Opposition parties in Ontario are calling on the Ford government to expand the vaccine passport into more settings. According to Global News, both the provincial Liberal and NDP parties have released statements on the current rollout of the passport.
The system took effect Wednesday and mandated proof of vaccination before entering many indoor establishments. These include restaurants, bars, gyms, meeting and event spaces and nightclubs.
NDP leader Andrea Horwath believes this is not enough and those who are vaccinated "earned the right" to be at the mall or a church "without having to worry about whether the person beside us is unvaccinated."
"For the safety of our families and our progress in the fight against COVID-19, let's fix the vaccine certificate program," Horwath said in a statement. "Doug Ford's version is full of holes big enough for COVID to pour through — let's close them."
The Liberal party also released a statement last week, calling for stricter measures. Their statement demanded a vaccine mandate for passengers and operators on provincially regulated trains.
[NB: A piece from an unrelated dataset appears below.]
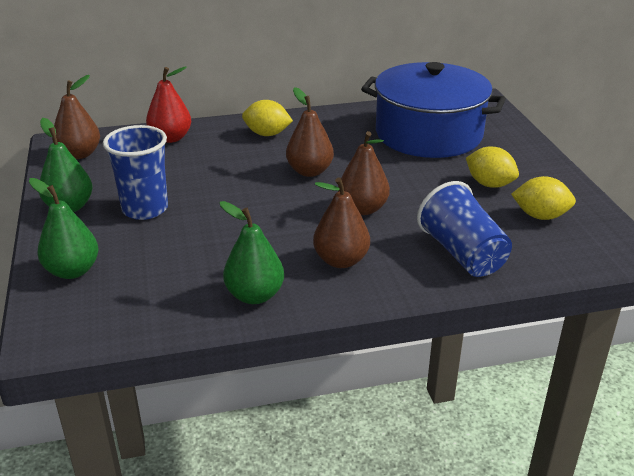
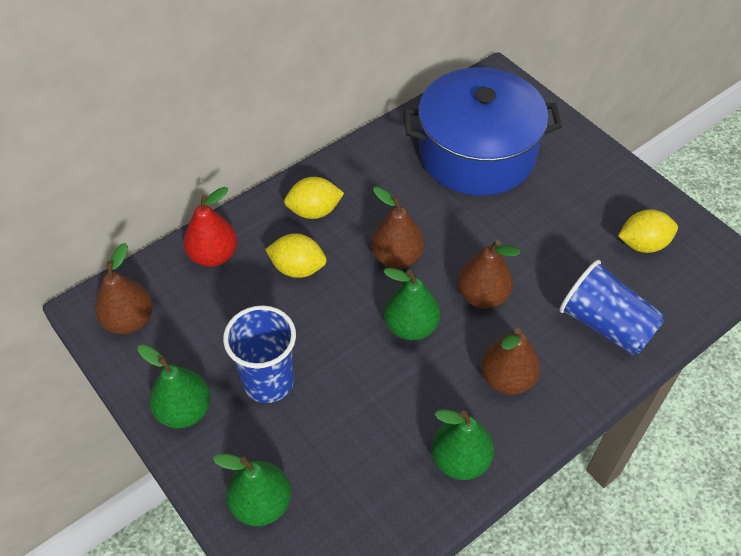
camera: 25 degrees left, 20 degrees up
(285, 210) = (411, 326): none -> green pear
(489, 184) = (575, 213): yellow lemon -> yellow lemon (298, 268)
Green party leader Mike Schreiner also raised concerns around "loopholes" in the vaccine passport system.
"I'm also concerned that Ford's vaccine certificate is not nearly comprehensive enough and is full of inconsistencies, exceptions and loopholes. For example, leaving salons and barbershops off the list does not make sense," Schreiner said.
"They cannot afford to close again, so we need to ensure we're doing everything possible to help them stay open.
In response to the criticism from opposition parties, the Ford government commented to Global News.
"The settings were chosen based on the advice of the chief medical officer of health," Alexandra Hilkene, spokesperson for Health Minister Christine Elliott, said. "The policy applies to indoor settings where masks aren't always worn, and the risk of transmission is higher."
Ford previously said these "exceptional measures" being introduced, including the vaccine passport system, is "temporary" and will end "as soon as they can be responsibly removed."
"There are a lot of people who are concerned about this policy, and I want you to know that I hear you. I understand your concerns about protecting your civil liberties and right to privacy," wrote Ford.